Data from case study:
- UTM Appliance: NSA 2400
- WLAN Subnet:10.20.0.0/24
- WLAN X4 ip address:10.20.0.1
- Number of SonicPoints to dedicate to X4: 4
- No Virtual Access Points configured
- ip address slot available on a pre-existing network, for SonicPoints:
- 10.20.0.30 - 60
- 10.20.0.100 - 120
- 10.20.0.230 - 250
Summary and considerations on the Data from case study:
- The UTM NSA 2400 supports up to 32 SonicPoints linked to an interface;
- No Virtual Access Points configured, means no VLANs, meaning that management and data traffic is on 10.20.0.0/24
- Only ip address range 3 can be used to allocate ip addresses for the SonicPoint provisioning, because the ip address assigned to SonicPoints is taken from the slot: [(254 - SonicPoint_limit) - 254] belonging to the given subnet, and since the NSA 2400 supports a maximum of 32 SonicPoints (as in figure below), so the lower ip address than can be allocated in the given subnet is 10.20.0.223 (please refer to KB 9345 for more details).
Case study resolution
- Configuration of 16 SonicPoints from the SonicWall gui (SonicPoint Limit = 16 from Network/Interfaces/x4_configure/General_tab);

In this way the SonicWall will reserve subnet slot 10.20.0.239 - 10.20.0.254 for provisioning 16 SonicPoints, and will start the assignment from 10.20.0.239, so that the 4 SonicPoints will be provisioned in the slot 10.20.0.239 - 10.20.0.242, which is included in slot 3 of the data case study.
As long as the number of SonicPoints physically linked to X4 will be stable (e.g. 4 in this case) no other arrangement are requested to the administrator.
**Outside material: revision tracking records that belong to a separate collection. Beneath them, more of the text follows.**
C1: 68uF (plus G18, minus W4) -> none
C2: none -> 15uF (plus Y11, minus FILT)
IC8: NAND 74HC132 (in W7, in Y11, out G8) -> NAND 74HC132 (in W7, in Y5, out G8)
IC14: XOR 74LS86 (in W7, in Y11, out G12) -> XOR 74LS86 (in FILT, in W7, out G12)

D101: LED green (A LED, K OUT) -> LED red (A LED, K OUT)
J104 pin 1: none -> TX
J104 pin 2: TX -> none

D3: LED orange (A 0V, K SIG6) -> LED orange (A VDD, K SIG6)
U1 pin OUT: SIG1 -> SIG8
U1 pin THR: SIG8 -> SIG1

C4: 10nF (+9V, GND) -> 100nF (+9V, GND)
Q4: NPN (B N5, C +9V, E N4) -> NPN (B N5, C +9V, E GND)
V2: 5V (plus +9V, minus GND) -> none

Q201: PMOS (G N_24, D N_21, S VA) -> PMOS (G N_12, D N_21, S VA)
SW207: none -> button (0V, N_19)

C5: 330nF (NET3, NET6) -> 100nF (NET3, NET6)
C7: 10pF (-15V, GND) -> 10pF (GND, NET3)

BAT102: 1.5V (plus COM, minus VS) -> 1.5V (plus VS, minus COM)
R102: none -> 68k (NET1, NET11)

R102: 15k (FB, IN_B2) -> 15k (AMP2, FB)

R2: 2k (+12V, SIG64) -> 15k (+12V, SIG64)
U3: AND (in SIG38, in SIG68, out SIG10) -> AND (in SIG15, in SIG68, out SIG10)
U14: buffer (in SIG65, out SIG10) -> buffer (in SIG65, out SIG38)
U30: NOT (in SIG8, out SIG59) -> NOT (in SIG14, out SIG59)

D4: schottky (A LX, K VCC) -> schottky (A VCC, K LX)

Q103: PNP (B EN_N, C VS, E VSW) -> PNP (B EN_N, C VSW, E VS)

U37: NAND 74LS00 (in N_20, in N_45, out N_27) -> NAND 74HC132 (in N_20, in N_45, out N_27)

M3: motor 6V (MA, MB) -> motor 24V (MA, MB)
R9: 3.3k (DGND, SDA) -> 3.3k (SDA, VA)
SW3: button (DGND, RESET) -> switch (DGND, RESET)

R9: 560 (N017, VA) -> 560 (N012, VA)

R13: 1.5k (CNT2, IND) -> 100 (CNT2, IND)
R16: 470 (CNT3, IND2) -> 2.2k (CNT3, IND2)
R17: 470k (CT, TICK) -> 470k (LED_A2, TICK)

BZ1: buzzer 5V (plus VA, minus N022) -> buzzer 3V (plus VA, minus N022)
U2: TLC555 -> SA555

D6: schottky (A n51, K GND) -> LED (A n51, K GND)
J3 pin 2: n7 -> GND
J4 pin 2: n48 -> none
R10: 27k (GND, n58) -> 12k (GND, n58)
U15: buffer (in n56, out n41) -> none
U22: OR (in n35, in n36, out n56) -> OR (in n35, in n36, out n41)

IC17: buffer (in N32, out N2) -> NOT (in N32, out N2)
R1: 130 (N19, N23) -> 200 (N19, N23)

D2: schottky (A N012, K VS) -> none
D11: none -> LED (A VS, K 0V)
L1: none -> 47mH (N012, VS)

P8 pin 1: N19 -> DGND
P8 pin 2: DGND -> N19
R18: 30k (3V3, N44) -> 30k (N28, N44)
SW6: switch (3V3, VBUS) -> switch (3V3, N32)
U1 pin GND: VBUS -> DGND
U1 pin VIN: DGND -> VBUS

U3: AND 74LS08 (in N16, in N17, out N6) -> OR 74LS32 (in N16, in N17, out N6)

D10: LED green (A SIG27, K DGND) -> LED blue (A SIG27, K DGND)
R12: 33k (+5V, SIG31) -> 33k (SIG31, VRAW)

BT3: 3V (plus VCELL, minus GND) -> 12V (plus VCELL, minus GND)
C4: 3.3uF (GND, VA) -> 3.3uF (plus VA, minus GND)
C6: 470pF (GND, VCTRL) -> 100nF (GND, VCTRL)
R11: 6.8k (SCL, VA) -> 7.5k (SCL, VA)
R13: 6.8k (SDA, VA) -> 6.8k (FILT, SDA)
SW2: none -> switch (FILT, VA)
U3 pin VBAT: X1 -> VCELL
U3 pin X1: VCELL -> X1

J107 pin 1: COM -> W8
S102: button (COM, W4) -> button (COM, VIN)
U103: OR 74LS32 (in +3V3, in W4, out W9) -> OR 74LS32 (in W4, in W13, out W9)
The administrator has anyway be cautious if adding other SonicPoints, because the ip address will be allocated in an "increasing slot" that may stretch to ip address already allocated to other resources. In this example, the customer can safely add up to 12 SonicPoints, saturating the slot between 10.20.0.239 - 240, but the 13th SonicPoint will not be provisioned, because 10.20.0.251 - 254 are ip addresses already assigned to other resources.